McKinnis, bass fishing icon, dies at 82

McKinnis, bass fishing icon, dies at 82

Jerry McKinnis, an iconic figure in the fishing industry since the 1960s, passed away Sunday.

Bryan Hendricks, outdoor editor for the Arkansas Democrat-Gazette, and Judy Rhine, McKinnis' sister, each posted notes about McKinnis' death on social media Sunday morning.

McKinnis was 82 years old.

According to a story about McKinnis' passing posted on Bassmaster.com on Sunday, McKinnis had been in hospitalized in recent weeks due to an infection that cropped up after a fishing trip in Wyoming.

McKinnis, a member of the International Game Fish Association Hall of Fame, the National Fishing Hall of Fame and the Bass Fishing Hall of Fame, was a former co-owner of B.A.S.S. and also ran JM Associates, a highly successful television production company that produced a wide variety of outdoor-themed shows.

McKinnis was maybe best known as the host of "The Fishin' Hole," a television show that aired for 44 years and was the longest running show on ESPN, behind only SportsCenter.

B.A.S.S. issued the following press release regarding McKinnis' passing:

BIRMINGHAM, Ala. — Jerry McKinnis, former B.A.S.S. co-owner, founder of JM Associates, and a legend in the fishing industry, passed away early Sunday morning. The 82-year-old McKinnis had been in the hospital for six weeks, dealing with an injury and infection sustained on a fishing trip in Wyoming.

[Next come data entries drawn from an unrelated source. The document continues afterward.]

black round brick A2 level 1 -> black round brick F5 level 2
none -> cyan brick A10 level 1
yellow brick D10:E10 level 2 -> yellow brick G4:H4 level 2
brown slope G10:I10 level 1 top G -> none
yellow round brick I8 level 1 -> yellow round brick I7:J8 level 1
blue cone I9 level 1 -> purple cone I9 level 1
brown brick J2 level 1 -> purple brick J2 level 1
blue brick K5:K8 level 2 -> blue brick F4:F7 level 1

McKinnis, along with Don Logan and Jim Copeland, purchased B.A.S.S. from ESPN in 2010, and then sold controlling interest in the organization to Anderson Media in 2017. He was the leader of JM Associates, producing award-winning television and Internet shows about fishing and the outdoors. McKinnis was also the beloved host of the television series The Fishin' Hole, which ran on ESPN for 44 years.

McKinnis was a member of the Bass Fishing Hall of Fame, the National Freshwater Fishing Hall of Fame and the International Game Fish Association Hall of Fame.

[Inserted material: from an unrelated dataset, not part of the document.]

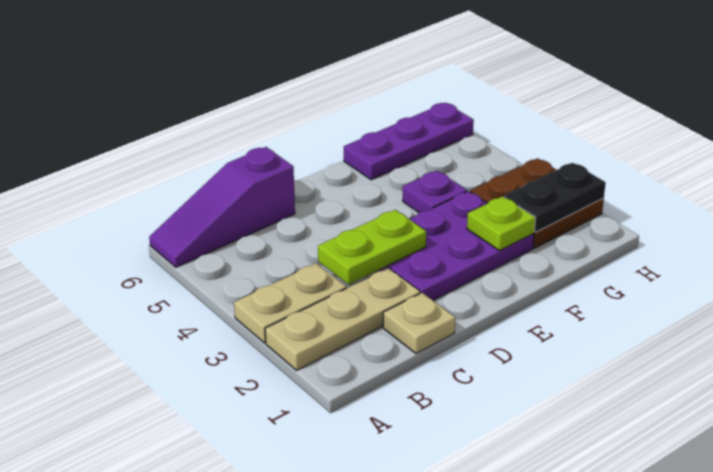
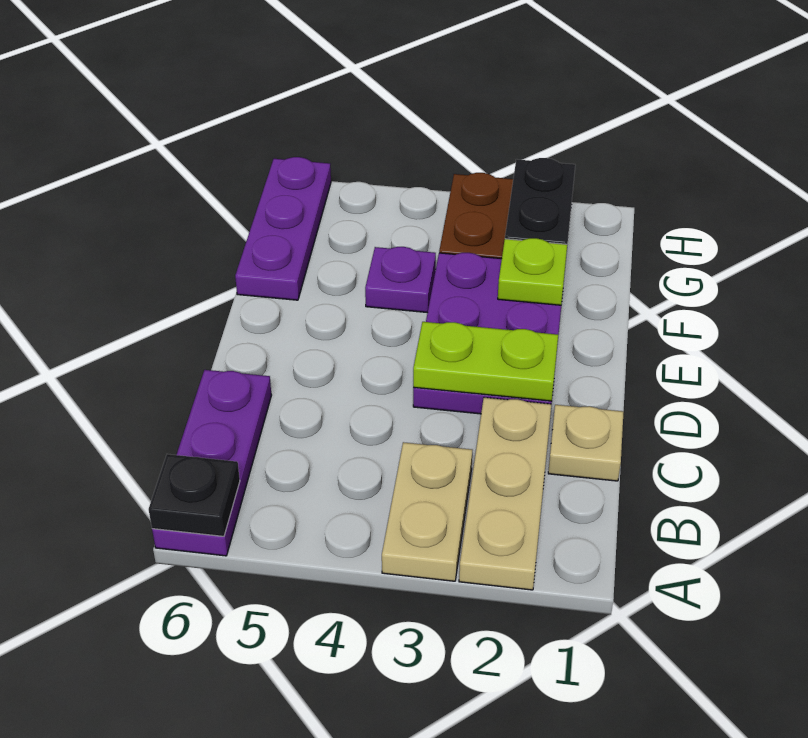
purple slope A6:C6 level 1 top C -> purple plate A6:C6 level 1
none -> black plate A6 level 2
lime plate C3:D3 level 2 -> lime plate D2:D3 level 2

“Jerry was a true friend of the angler,” said Bruce Akin, CEO of B.A.S.S. “He contributed so much to the sport of fishing, extending all the way from his days on The Fishin' Hole through his ownership of B.A.S.S.”

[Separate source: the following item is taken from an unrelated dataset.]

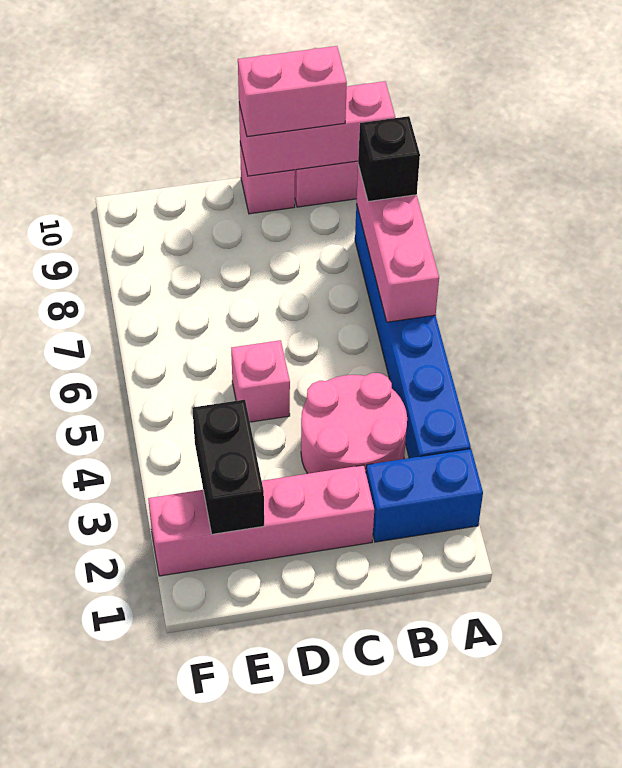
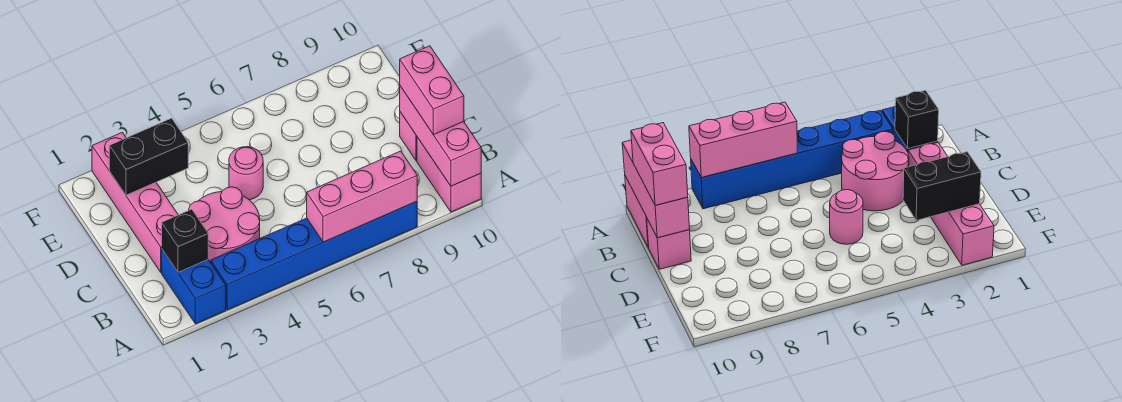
black brick A8 level 3 -> black brick B2 level 2
pink brick D5 level 1 -> pink round brick D5 level 1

McKinnis and his partners hired Akin to lead the 500,000-member fishing organization shortly after they acquired it.

“Jerry was one of the most passionate people I’ve ever known as it relates to the world of bass fishing,” said Logan. “I don’t think I ever met anyone who spent more time than Jerry did thinking about how to make B.A.S.S. and bass fishing better — better for the anglers, better for the fans and members, and better for the sponsors.

“We came from very different backgrounds and totally different perspectives, but we always were able to reach common ground on any issue or problem we faced. He was not only a business partner, but he was also a true friend.”

A pioneer in outdoors television, McKinnis and his JM Associates production team took over production of the long-running television program The Bassmasters for B.A.S.S. and ESPN in 2001. Prior to that he helped create the FLW Tour and ESPN’s Great Outdoor Games, and he later developed the Redfish Cup and the Madfin Shark Series.

McKinnis was dedicated to bringing new participants into the sport of bass fishing. He held the first collegiate bass fishing championship and was instrumental in the creation of B.A.S.S.’s Carhartt Bassmaster College Series presented by Bass Pro Shops and the Mossy Oak Fishing Bassmaster High School Series presented by Academy Sports + Outdoors.

Bassmaster.com will have addition information on funeral arrangements in the coming days.